Practically 4 in 10 renters in Los Angeles County have fearful about shedding their properties and turning into homeless in the previous few years, in keeping with the outcomes of a brand new survey from UCLA. An identical share have fearful that they or their household would go hungry as a result of they can not afford the price of meals.
The 2024 High quality of Life Index, ready by UCLA’s Luskin College of Public Affairs, means that the county‘s renters are feeling significantly intense pressure from the steep value of housing mixed with inflation.
“Everyone feels they’re being squeezed by the price of dwelling, even prosperous individuals,” mentioned Zev Yaroslavsky, the previous longtime county supervisor and metropolis councilmember, now director of the Los Angeles Initiative on the Luskin College. However for renters, that strain is particularly acute, he added.
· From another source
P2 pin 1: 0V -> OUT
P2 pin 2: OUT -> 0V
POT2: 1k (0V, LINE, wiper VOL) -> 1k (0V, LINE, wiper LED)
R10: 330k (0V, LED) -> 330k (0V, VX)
General, researchers discovered the excessive value of dwelling, particularly housing, is pushing down high quality of life for individuals throughout the county.
This yr, the general high quality of life ranking reported by survey respondents dropped to 53 on a scale of 10 to 100 — tying with 2022 for the bottom ranking for the reason that survey launched in 2016. The ranking for value of dwelling dropped to 38, the bottom rating ever noticed in any class.
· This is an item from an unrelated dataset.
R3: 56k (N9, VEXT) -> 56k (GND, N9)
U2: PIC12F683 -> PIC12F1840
Renters reported decrease satisfaction with the price of dwelling and jobs and the economic system than almost each different main demographic group within the survey of 1,686 county residents.
Fewer than 1 / 4 of renters mentioned they thought they’d ever be capable to purchase a house in part of L.A. the place they’d wish to dwell. And about half, 51%, of renters reported being pessimistic about their financial future in L.A. County, whereas 61% of house owners mentioned they felt optimistic.
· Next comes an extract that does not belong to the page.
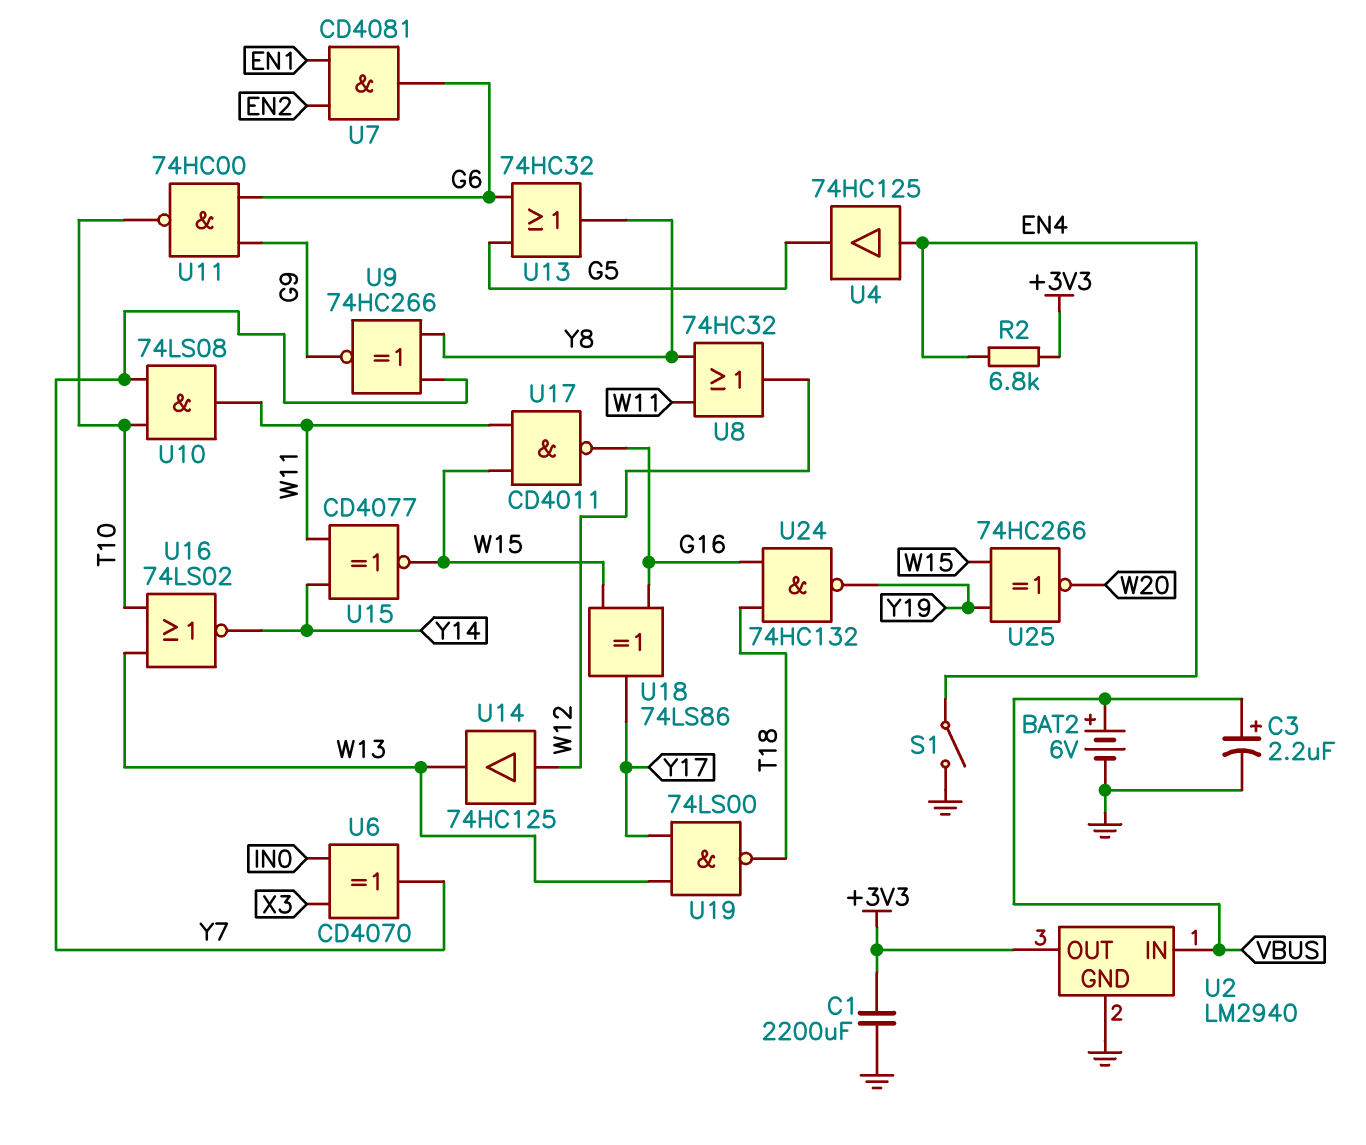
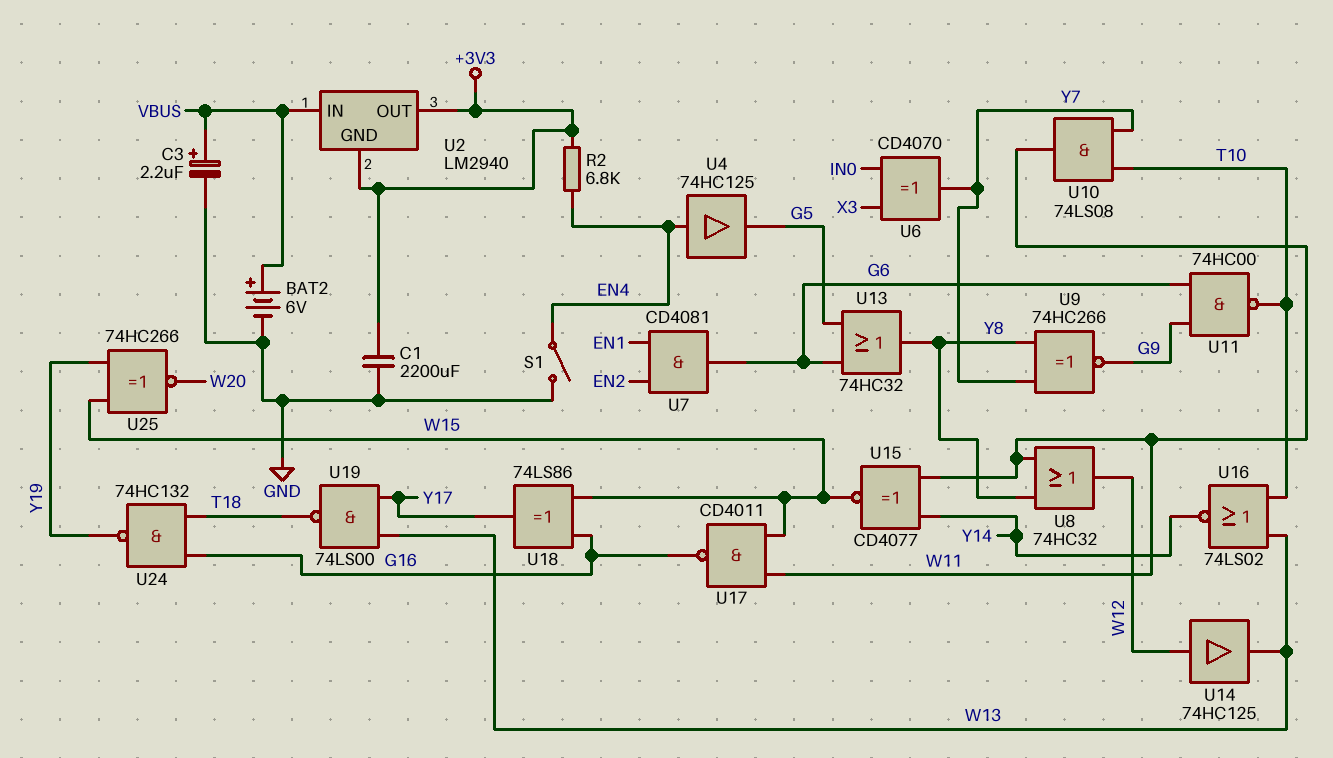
U2 pin GND: GND -> +3V3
Pablo Estupiñan, marketing campaign director for the tenant advocacy group Strategic Actions for a Simply Financial system, or SAJE, mentioned the findings mirror his expertise working with tenants throughout Los Angeles.
“Neighborhood members are very involved about going through an eviction or turning into homeless,” he mentioned. “That’s type of been the development we’re seeing, with wages which are fairly stagnant as rents maintain going up.”
Median lease in Los Angeles is $2,083, in keeping with Residence Listing. That’s down barely from final yr however nonetheless excessive sufficient to create important challenges for renters throughout the area.
Earlier this yr, a report from the Housing Initiative at Penn estimated that between 97,000 and 153,000 households within the metropolis of L.A. had been behind on lease as of August 2023. Whereas a lot of that lease debt was gathered throughout the pandemic, quite a lot of it piled up extra not too long ago, indicating that financial strains for the reason that pandemic are difficult renters.
“As a lot as doable, it will likely be simpler and cheaper to maintain individuals housed than to seek out individuals new housing after they’re evicted or grow to be homeless,” the Penn report concluded.
Final yr, there have been greater than 47,000 eviction court docket filings throughout the county, probably the most since 2016, in keeping with knowledge compiled by Kyle Nelson, senior coverage and analysis analyst for SAJE.
Advocates anticipate that quantity might enhance once more this yr, after the final of COVID-era renter protections expired in February.
The survey, performed in English and Spanish from late February to mid-March, has a margin of error of plus or minus 3%.